Siirt Valisi olduğunuz dönemi anlatan bir kitap var. Orada çok küfürbaz olduğunuz yazıyor. Doğru mu gerçekten?
-Hikaye doğru. Maalesef çok küfrederdim ama inanın milletvekili olduktan sonra küfür etmeyi bıraktım.

İnsan nasıl bırakır böyle bir alışkanlığı?
-Kolayını buldum. Sinirlenince artık "Bak küfredeceğim" diyorum ve susuyorum. Arkadaşlarım da anlıyorlar.

Siirt'ten sonra Giresun'da valilik yaptınız. Orada da başınızdan kötü bir olay geçmiş galiba.
-Bir milletvekili bir ihaleyi belli bir firmaya vermemi istedi. Ben de yapmadım. O da beni merkeze aldırmakla tehdit etti. "Aldırırsan aldır" dedim. Ne bileyim sonradan benim de politikacı olacağımı? Zaten o gün bugündür kendi süzgecimden geçirmediğim hiçbir şeyi istemem çalışma arkadaşlarımdan. Çünkü öbür tarafta oldum, biliyorum zorluğunu.

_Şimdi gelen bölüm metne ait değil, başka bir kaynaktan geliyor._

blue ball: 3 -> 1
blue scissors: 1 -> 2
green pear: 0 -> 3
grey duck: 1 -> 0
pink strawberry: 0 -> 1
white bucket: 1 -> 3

O milletvekili sizi merkeze aldırdı mı ?
-Birinci kararnamede değil ama ikincide aldırdı, evet.

Ne hissettiniz?
-HaniÇetin Altan'ın bir lafı vardır, hani "O önemli bir adam olabilir ama ben mühim adamım" diye. O hesap. Geçenlerde aynı kişiyle bir toplantıda karşılaştık, kendisi 3 Kasım'da siyaseti terk edenlerden. Beni görünce "Ben seni çok destekledim başarılı olacaksın" dedi.

Ciddi misiniz?
-Ben hep ciddiyimdir. Neyse, sonra Ankara'ya geldim Merkez Valisi oldum. Sabah akşam kitap okumaya başladım. Zaten küçüklükten beri tutkumdur kitap. Bizim meslekte Merkez Valiliği çok zevklidir. Hanımla çocuklarla zaman geçirdim, bir nevi tatil yaptım.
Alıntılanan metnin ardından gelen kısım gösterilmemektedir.